Mi mente retrocedió a innumerables noches en la cocina, enseñando a Mateo a hornear sus galletas favoritas, contándole cuentos para dormir, curando rodillas raspadas. Los años que invertí en él, los sacrificios que hice por su felicidad, por nuestra familia. Mi carrera, mis sueños, todo pospuesto por él. Y ahora, me veía como una carga, una responsabilidad financiera.
Una risa amarga se me escapó. Era un sonido hueco, vacío. "Tienes razón, Mateo", dije, mi voz desprovista de emoción. "Puedes tener tu nueva familia. No me interpondré en tu camino". Las palabras sabían a ceniza.
Cristian dio un paso adelante, con los ojos entrecerrados. "Jimena, deja de decir tonterías delante de Mateo. Lárgate de aquí. Hablaremos de esto mañana, cuando te hayas calmado". Intentó agarrar mi brazo, para sacarme físicamente de la escena.
Me aparté bruscamente. "Ya me he calmado, Cristian. Y no voy a ninguna parte contigo". Mi mirada se encontró con la suya, inquebrantable.

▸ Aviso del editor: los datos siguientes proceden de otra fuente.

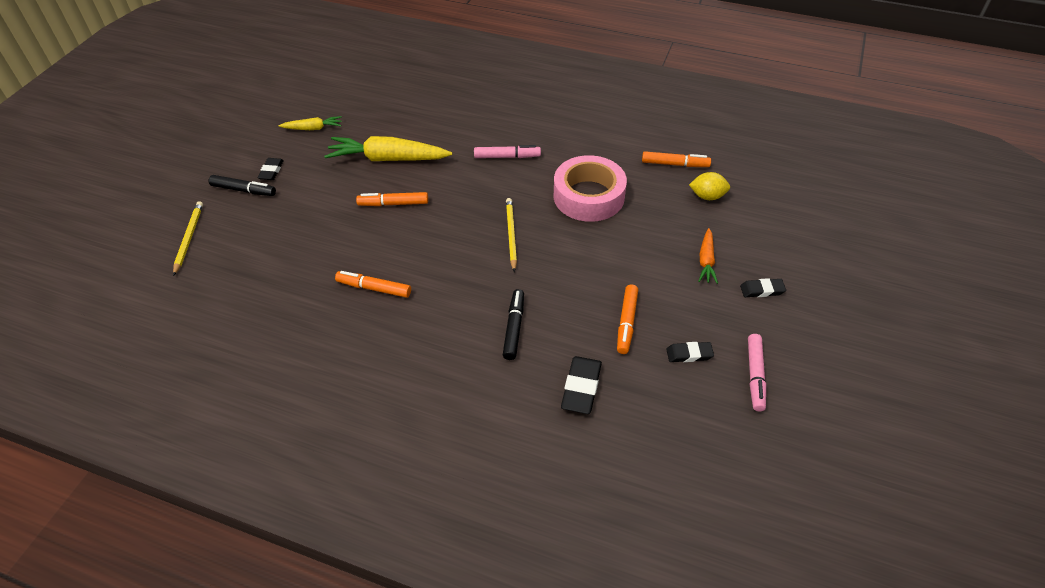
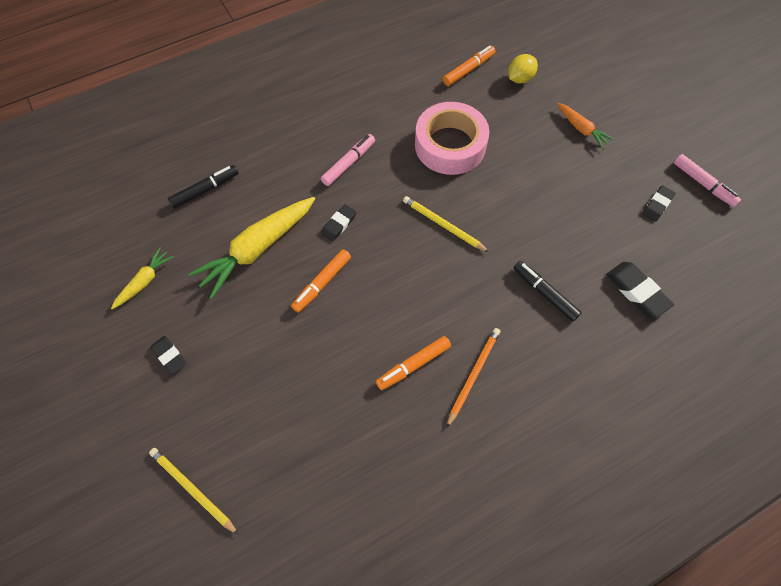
camera: 50 degrees left, 15 degrees up
(243, 190) = (172, 397): black marker -> black marker (205, 190)
(397, 326) = (473, 375): none -> orange pencil
(626, 322) = (599, 219): orange marker -> none
(762, 290) = (634, 121): black eraser -> black eraser (339, 224)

Apretó la mandíbula, sus ojos ardían. "Sigues siendo mi esposa, Jimena Villa de De la Garza. Y vas a venir a casa conmigo. Estoy dispuesto a perdonar tu pequeño berrinche y tus... desafortunadas decisiones. Ahora, vámonos". Habló como si me estuviera concediendo un gran favor, como si yo tuviera alguna opción en el asunto. Su arrogancia era impresionante.
No dije nada. No quedaba nada que decir. Mi silencio era mi única arma ahora, una negativa a participar en su retorcida realidad.
Me arrastró por la casa silenciosa, su agarre me lastimaba. Cuando llegamos a nuestra habitación, la puerta estaba entreabierta. Y entonces la vi. Karla. Sus maletas estaban desempacadas, su ropa ya mezclándose con la de Cristian en el armario. Su perfume, ese aroma dulzón y empalagoso, ahogaba el aire. Estaba en casa. En mi casa.
Mateo, que nos había seguido, corrió directamente hacia Karla, rodeándola con sus brazos. "Karla, ¿estás bien? Mi mamá fue muy mala". La miró, sus ojos llenos de adoración.
Karla le acarició el cabello, una sonrisa sacarina en su rostro. "Estoy bien, cariño. Tu mamá simplemente no entiende".
Mateo asintió. "Sí. Nunca me deja tener lo que quiero. Pero tú sí. Eres la mejor". Las palabras fueron una flecha, atravesando los últimos y frágiles hilos de mi esperanza. Prefería la gratificación instantánea que Karla ofrecía sobre los años de amor incondicional que yo le había dedicado.